Small and stream-lined, as its name would imply, the Yangtze finless porpoise lacks a dorsal fin. Instead, it has a narrow-ridge which runs the length of its back and is covered in wart-like ‘tubercles’. The have rather bulbous heads, do not have a beak. Fully grown, they can reach a length of up to 2 metres and weigh up to 100 kg11.
Unlike most dolphin species, finless porpoises do not communicate with whistles. However, they do use echolocation to navigate and locate food, and produce the high-frequency narrow-band ultrasonic pulses that are typical of other porpoise species12.
Yangtze finless porpoise Illustration by Uko Gorter.
Reproduction and growth
The Yangtze finless porpoise matures at the age of 4-6 years and is a seasonal breeder, with males apparently reaching peak hormone levels for breeding between March and September13, 14. Finless porpoises observed in the Tian-E-Zhou oxbow lake mated from May through June and gave birth towards the end of April of the following year. Gestation is estimated to last between 10 and 11 months. Calves began to be weaned at just over 5 months, when they were observed to start eating small fish15.

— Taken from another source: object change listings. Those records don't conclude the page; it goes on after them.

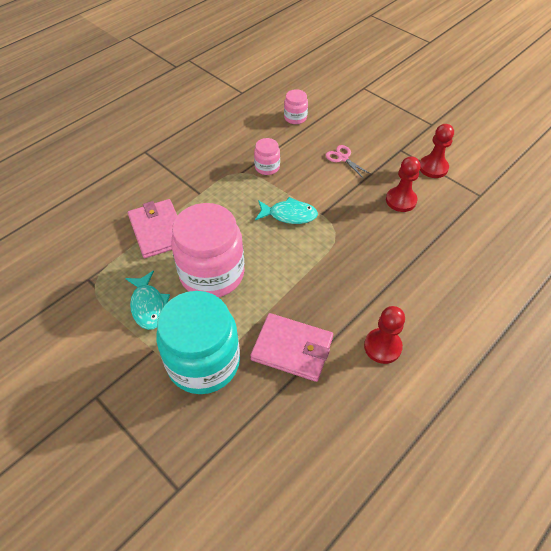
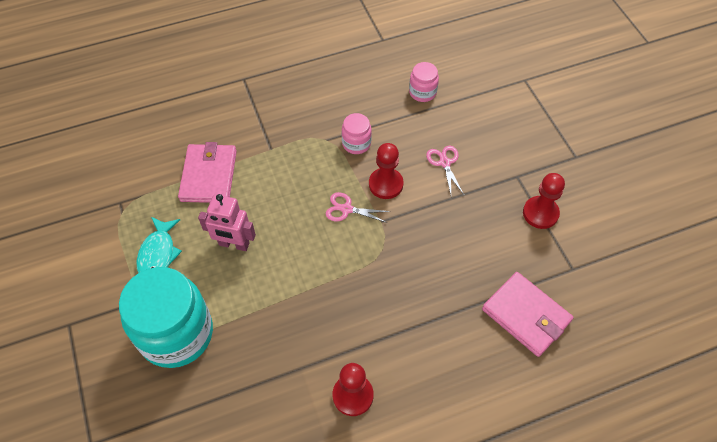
camera: 25 degrees right, 5 degrees up
(212, 274) = (234, 244): pink jar -> pink robot
(289, 215) = (346, 209): turquoise fish -> pink scissors
(292, 349) = (264, 357): pink wallet -> pink wallet (526, 315)
(401, 200) = (477, 239): red pawn -> red pawn (386, 184)

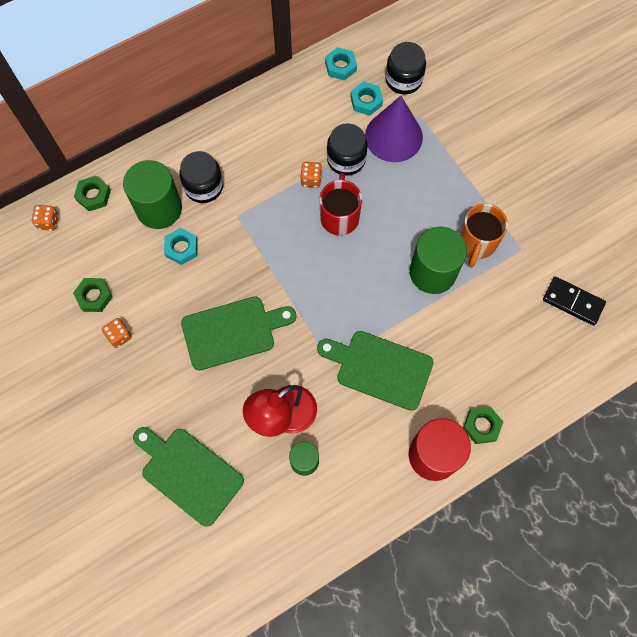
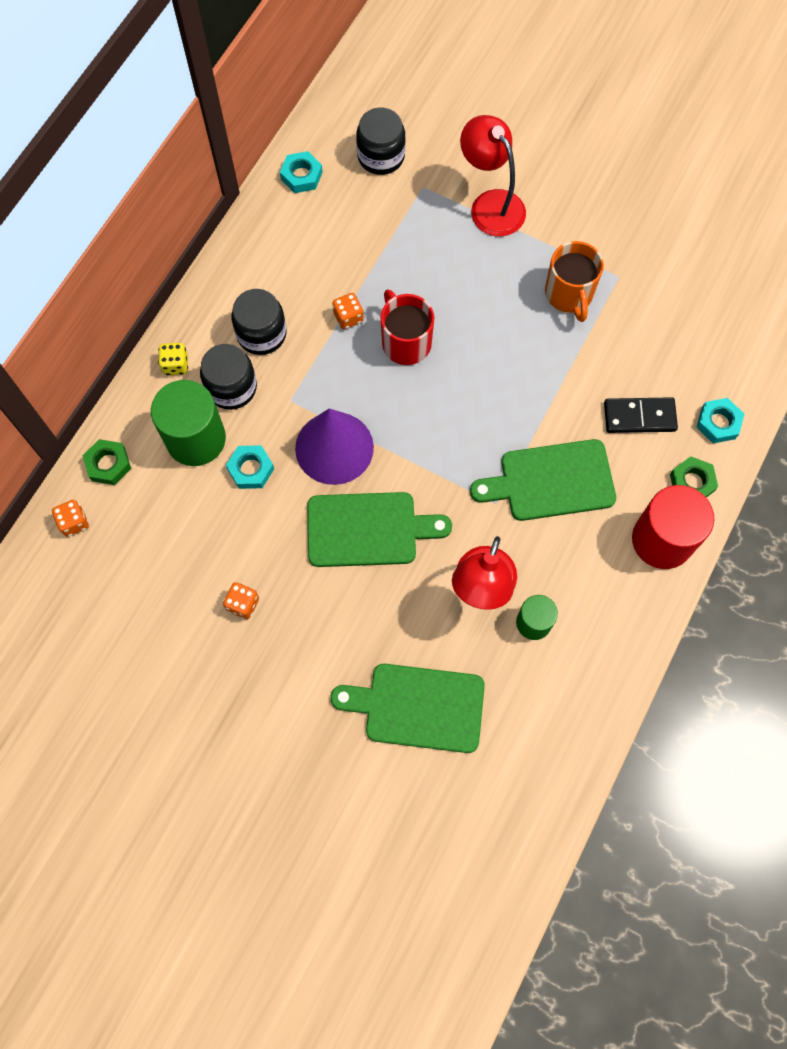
camera: 30 degrees left, 0 degrees up
(94, 296) = (184, 576): green nut -> none
(177, 152) = (176, 365): none -> yellow dice
(232, 331) = (368, 529): green cutting board -> green cutting board turned 45 degrees clockwise
(346, 159) = (373, 276): black jar -> black jar (261, 334)
(366, 101) = (354, 200): turquoise nut -> turquoise nut (718, 423)
(393, 136) = (409, 224): purple cone -> purple cone (334, 447)
(432, 272) = (542, 349): green cylinder -> none
(460, 151) = (490, 204): none -> red lamp
(573, 302) = (704, 304): black domino -> black domino (639, 417)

At least 20 different types of fish species have been identified from the stomach contents of the Yangtze finless porpoise16. The most frequently occurring species were a species of anchovy and two minnow species, and there was also significant overlap between the porpoises’ prey and fish species of commercial importance in the Yangtze river, putting the porpoises at risk of interacting with fishing gear. Previous studies have also identified crustaceans and molluscs16.
(c) WWF China
Yangtze finless porpoises can be quite active and have been observed darting about just under the water surface, changing direction quickly and often. A common pattern of behaviour is to take one long dive followed by two shorter ones. Dives lasting over four minutes have been recorded. Although groups of up to 50 individuals have been sighted, they are more commonly observed either alone or in small groups. They are generally shy around boats and humans. Porpoises swam preferentially with their right pectoral fin upward and their left pectoral fin downward with a clockwise swimming direction17.